Massachusetts

Migrant Stay Coming to End at Joint Base Cape Cod

"I think everybody understands this is a temporary solution. We're working with people to come up with better ones," Gov. Charlie Baker said Monday

The 35 Venezuelan migrants who are still being housed by the state at Joint Base Cape Cod are expected to leave this week and the base will wind down its temporary shelter operation by the weekend, the Executive Office of Public Safety and Security said a day after Gov. Charlie Baker declined to say whether the state had an end date for its hospitality.

Fourteen of the 49 migrants who took the state up on its offer to relocate them from Martha's Vineyard -- where they were left on Sept. 14 by an immigrant relocation program run by Florida Gov. Ron DeSantis -- to Joint Base Cape Cod have already departed the base, and the rest are expected to "depart JBCC this week as additional transitional housing opportunities are finalized," EOPSS said.

Since the migrants were brought to Joint Base Cape Cod on Sept. 16, the Massachusetts Emergency Management Agency has coordinated with local, state and non-profit partners to provide the migrants with shelter and food, 24/7 access to legal services, access to health care and crisis counseling services, access to transportation to get into town for necessities, and social opportunities, EOPSS said.

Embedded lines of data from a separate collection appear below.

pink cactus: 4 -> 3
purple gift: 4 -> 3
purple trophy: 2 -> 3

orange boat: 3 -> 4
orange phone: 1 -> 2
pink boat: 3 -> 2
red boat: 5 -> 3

Martha's Vineyard Communities Services provided financial assistance to shelter migrants, the state said.

Leaders in Massachusetts are urging the Department of Justice to investigate Florida Gov. Ron DeSantis after he sent planes filled with migrants to Martha's Vineyard.

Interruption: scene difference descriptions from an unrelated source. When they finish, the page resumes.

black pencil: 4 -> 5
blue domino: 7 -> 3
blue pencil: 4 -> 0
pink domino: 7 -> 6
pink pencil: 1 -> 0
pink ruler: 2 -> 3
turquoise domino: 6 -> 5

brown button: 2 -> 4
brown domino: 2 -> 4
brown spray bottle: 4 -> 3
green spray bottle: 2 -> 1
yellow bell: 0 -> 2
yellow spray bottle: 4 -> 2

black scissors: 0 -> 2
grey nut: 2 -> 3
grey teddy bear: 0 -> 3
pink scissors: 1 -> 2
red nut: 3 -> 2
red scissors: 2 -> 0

On Monday, when asked by reporters about the situation at Joint Base Cape Cod, Baker said that he did not know just how many of the migrants remained and did not answer directly when asked if the state had selected a date by which its assistance on Cape Cod would come to an end."

Joint Base Cape Cod is not really part of what I would describe as a neighborhood or a community. It's what it is, it's a military base. And I think for most of these folks, if they get their paperwork squared away, the big thing that they and we would like to see them do is figure out some way to turn that into work, because that's the reason most of them say they came in the first place," the governor said Monday.